Revenue is measured at the fair value of the consideration received or receivable, and represents  amounts receivable for goods supplied, stated net of discounts, returns and value added taxes. The Company recognises revenue when performance obligations have been satisfied and for the Company this is when the goods (books) have transferred to the customer and the customer has control of these. The Company’s activities are described in detail below. The Company bases its estimate of return on historical results, taking into consideration the type of customer, the type of transaction and the specifics of each arrangement.

Sale of books

Revenue from the sale of books is recognised at the point in time when title passes. This is generally at the point of delivery when title passes to the customer and a present right to payment occurs. A liability for anticipated returns is made based primarily on historical return rates. If these estimates do not reflect actual returns in future periods, then revenue could be understated or overstated for a particular period. This estimate of anticipated returns is recognised in creditors in the balance sheet.

Digital sales

Revenue from the sale of Ebooks and audio sales are recognised at a point in time when the content is delivered. This is commonly when the customer has access to the download and a present right to payment occurs.

Principal v agent considerations

The Company may enter contracts with another party in addition to the customer in the arrangement. An assessment is made for each such contract as to who understands the related good or service prior to the transfer to the end customer to determine if turnover should be recognised on a gross or net basis. Where the Company acts as agent, revenue represents any commissions and fees receivable for such services rendered. Any third-party costs incurred on behalf of the principal that are rechargeable under the contractual arrangement are included in revenue with a corresponding expense recognised in administrative expenses in the Statement of comprehensive income.

Income from sub-rights

Revenue from licensing and subrights, including overseas, is recognised when the performance obligation under the agreement has been satisfied. This is at the point in time when the associated material is transferred.

An assessment is made on each contract as to the relevant performance obligations to assess whether the customer receives a right to access or use the Company’s intellectual property. Where the performance obligation is deemed overtime, an appropriate recognition framework is created based on the consumption and provision of the goods or service in question.
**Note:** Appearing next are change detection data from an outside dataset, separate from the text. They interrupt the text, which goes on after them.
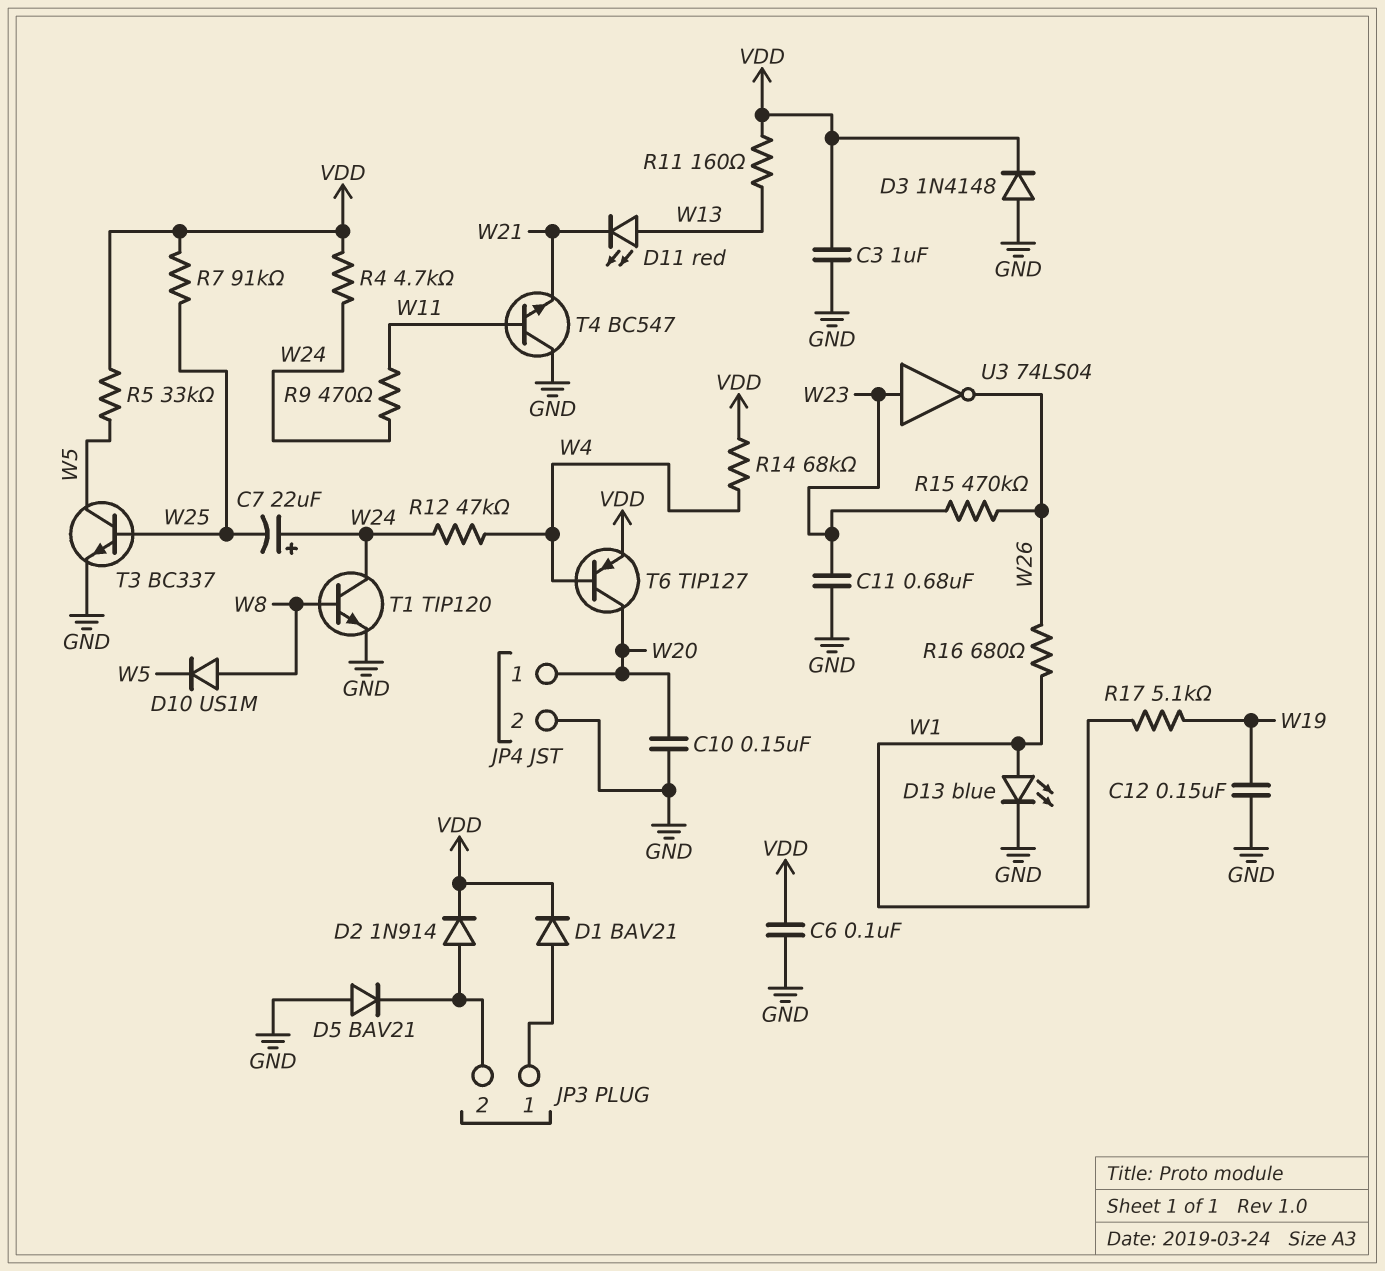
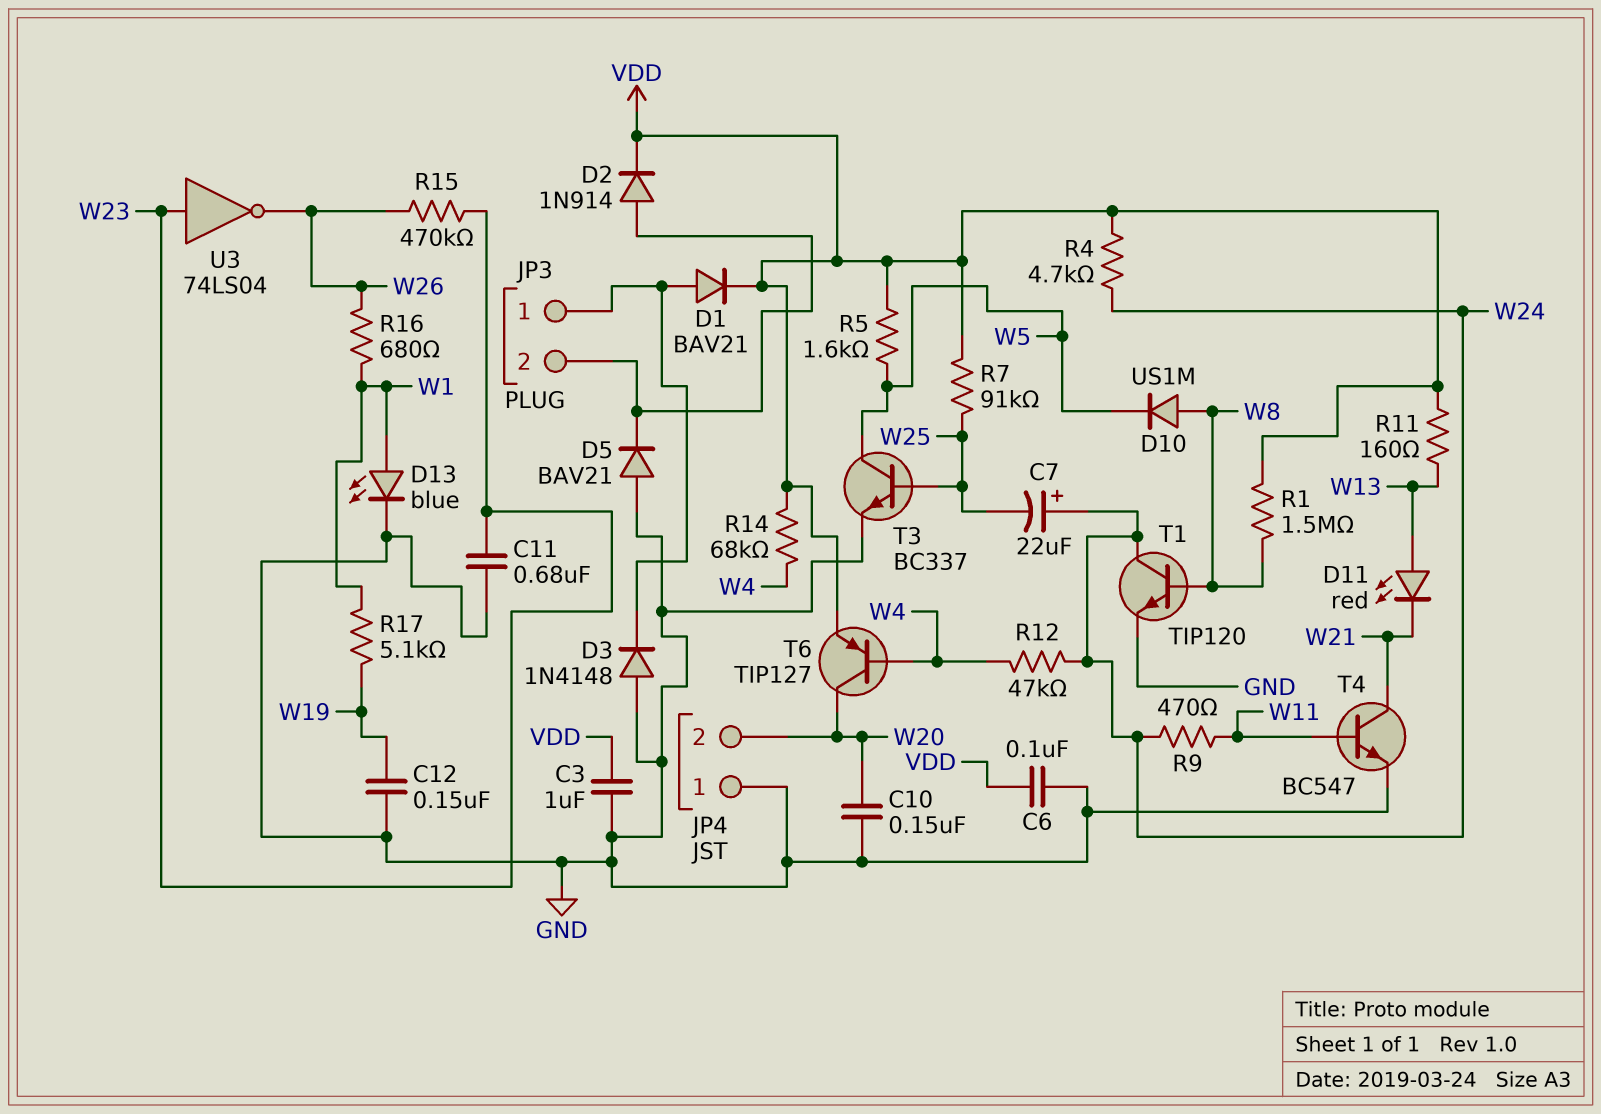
D3: diode 1N4148 (A GND, K VDD) -> diode 1N4148 (A GND, K JP3/1)
JP4 pin 1: W20 -> GND
JP4 pin 2: GND -> W20
R1: none -> 1.5M (VDD, W8)
R5: 33k (VDD, W5) -> 1.6k (VDD, W5)
T4: NPN BC547 (B W11, C GND, E W21) -> NPN BC547 (B W11, C W21, E GND)

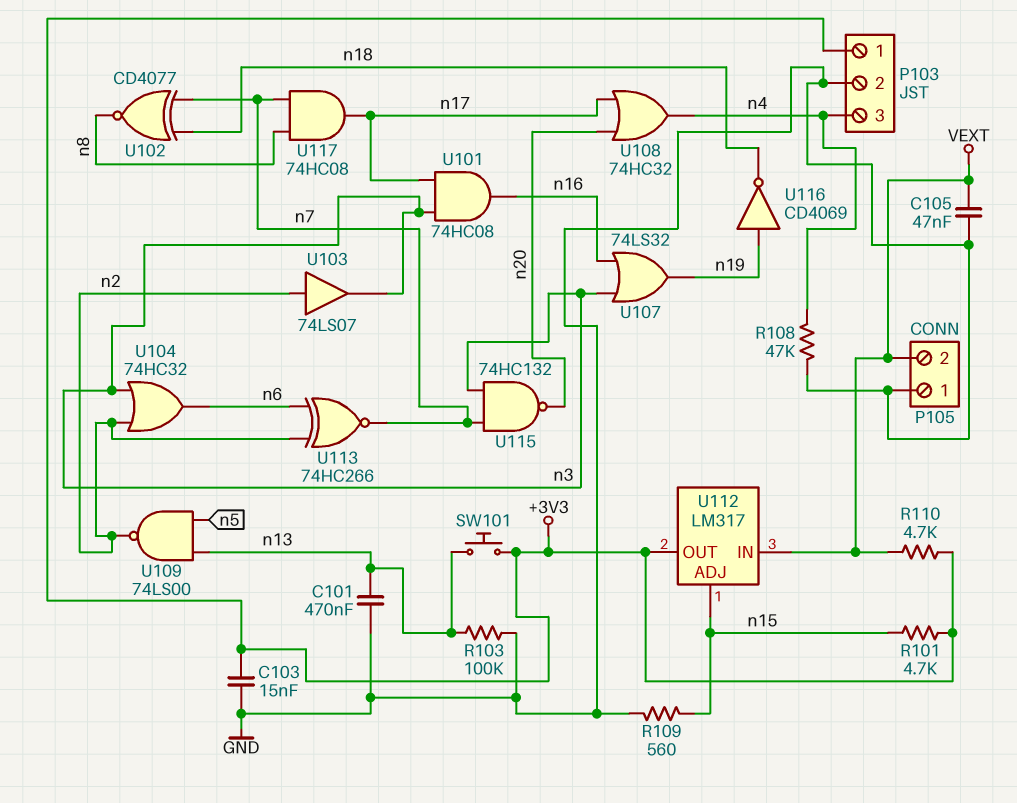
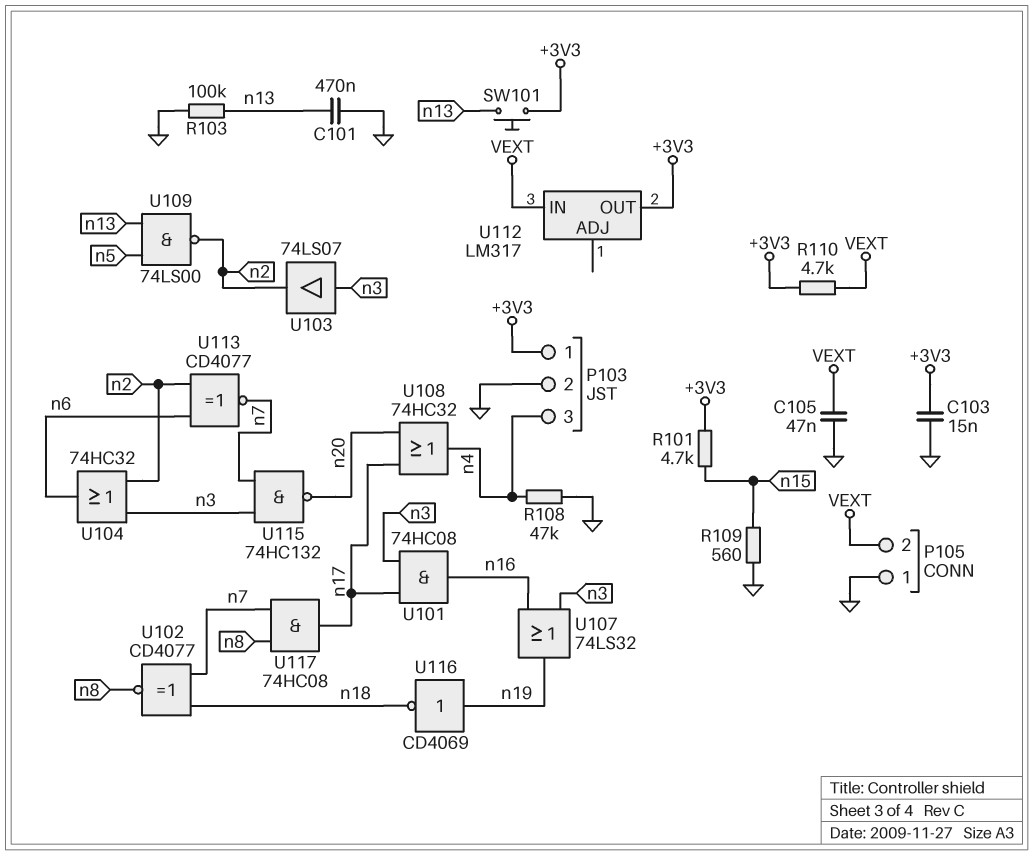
U103: buffer 74LS07 (in n2, out n3) -> buffer 74LS07 (in n3, out n2)
U112 pin ADJ: n15 -> none
U113: XNOR 74HC266 (in n2, in n6, out n7) -> XNOR CD4077 (in n2, in n6, out n7)

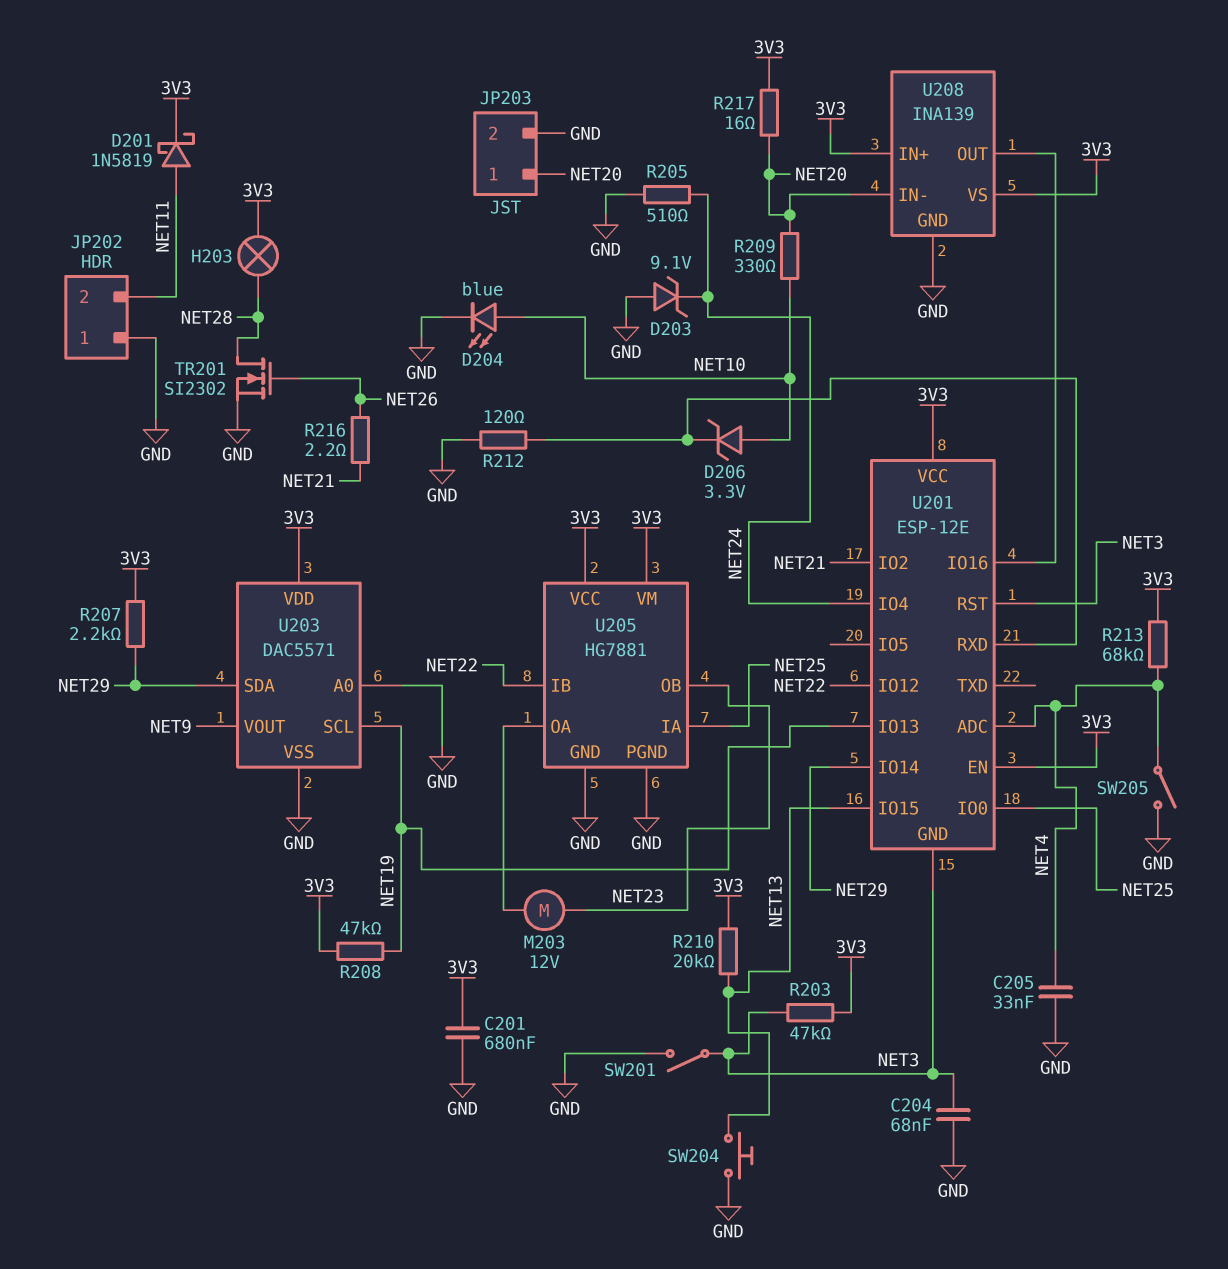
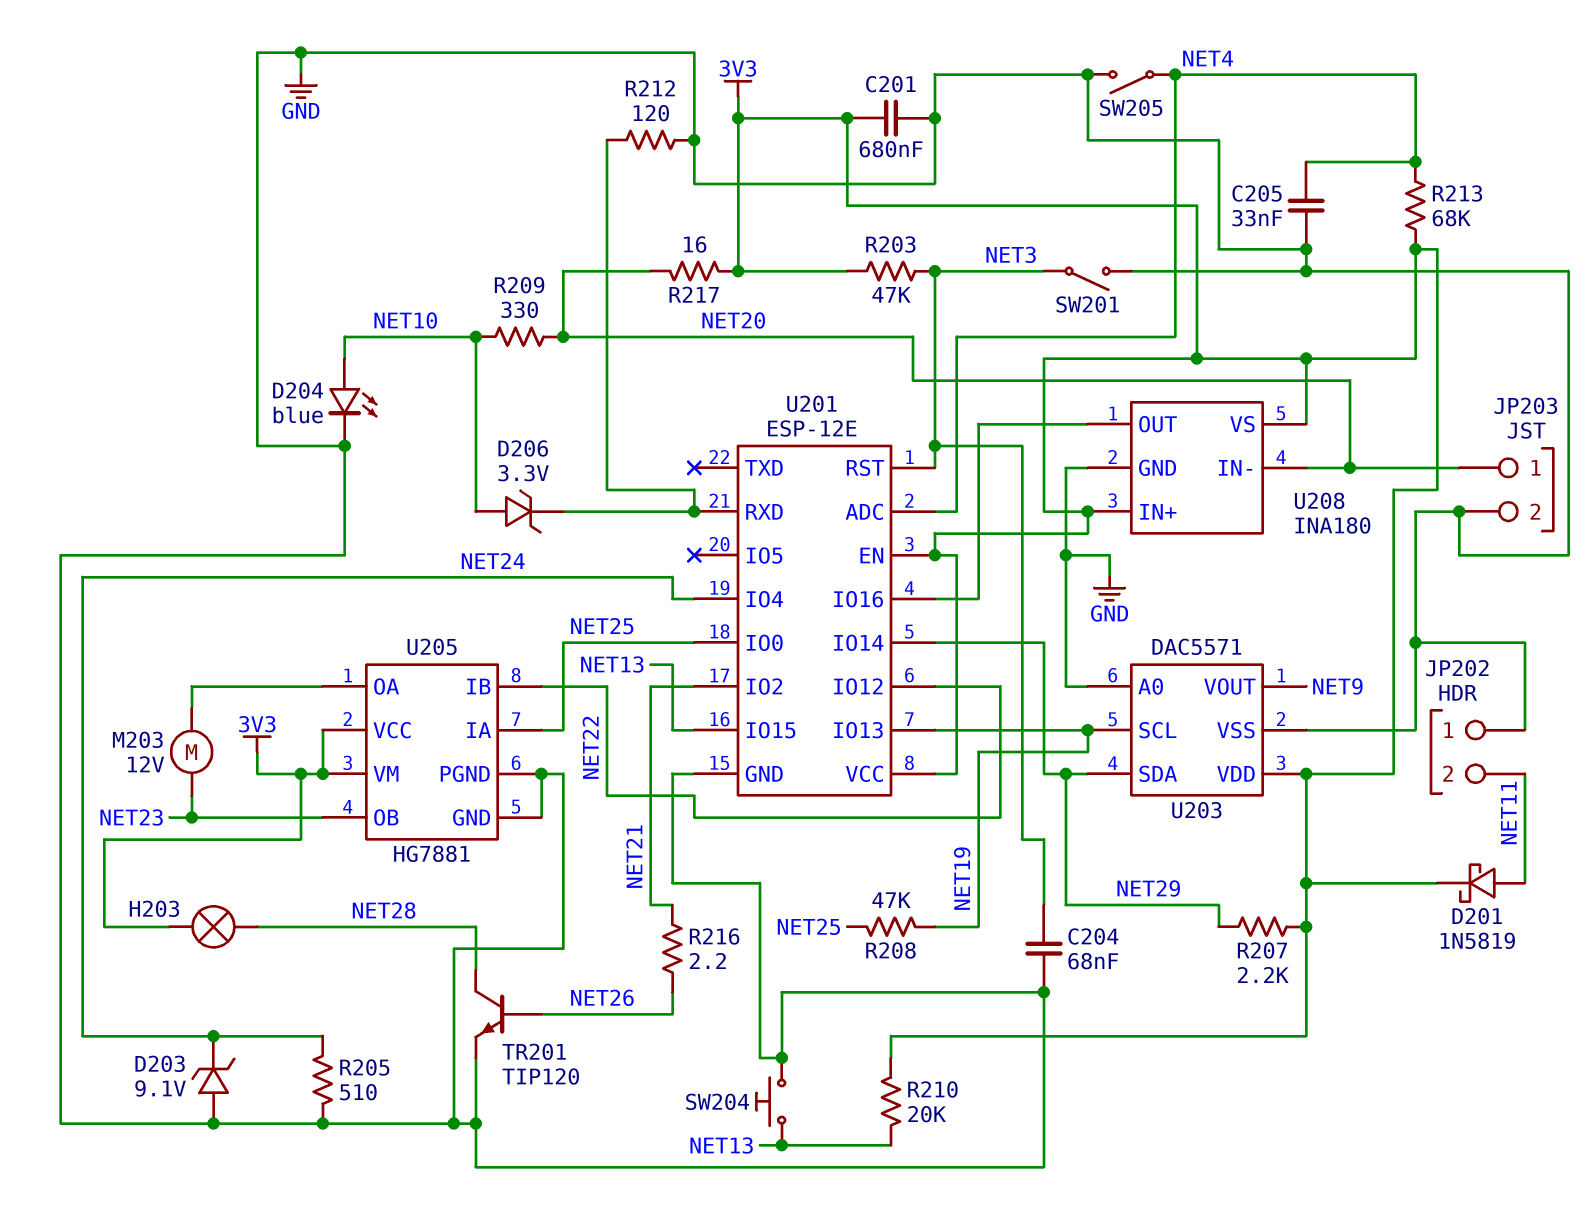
R208: 47k (3V3, NET19) -> 47k (NET19, NET25)
TR201: NMOS SI2302 (G NET26, D NET28, S GND) -> NPN TIP120 (B NET26, C NET28, E GND)
U201 pin GND: NET3 -> GND
U208: INA139 -> INA180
For related sales-based royalties of license of Company’s intellectual property, the income is recognised as the subsequent sale occurs. Where the third party sales information is not readily available at the reporting date, an estimation is made based on the information available to hand. An adjusting post balance adjustment is made where subsequent information is received post year end but before the date of approval of the financial statements.


Page 21

 
QUADRILLE PUBLISHING LIMITED
 
 
 
NOTES TO THE FINANCIAL STATEMENTS
FOR THE PERIOD ENDED 31 DECEMBER 2024

2.Accounting policies (continued)

  
2.6

Royalty advances

Advances of royalties paid to authors are included within debtors and are recognised once a signature advance has been paid or manuscript has been accepted or marked as future accepted on the title. Advances of royalties paid to authors under licensing agreements are recognised based on the related performance obligation identified in the contract. Where the advance is not linked to any further obligations by the proprietor, the advance is recognised upon signing of the contract or a specific date identified in the contract.
Advances are presented at their net realisable value, being the advance less any write down or valuation allowance. Management apply judgement in their bi-annual assessment to unpublished books as to whether the book will sustain economic loss based on the future projections of revenues and associated costs. For published titles, a quarterly assessment determines whether the unearned royalty advances of a particular title is recoverable based on the projected future sales of the title and the related royalty income.
Once the author advance is earned out, future author payments are expensed at the contracted or effective royalty rate as the related turnover is earned.

 
2.7

Leases

The Company has two lease contracts for rented workspace floor and office equipment, used in the operations of the business. Lease terms are negotiated on an individual basis and contain a wide range of different terms and conditions. The lease agreements do not impose any covenants other than the security interests in the leased assets that are held by the lessor. Leased assets may not be used as security for borrowing purposes.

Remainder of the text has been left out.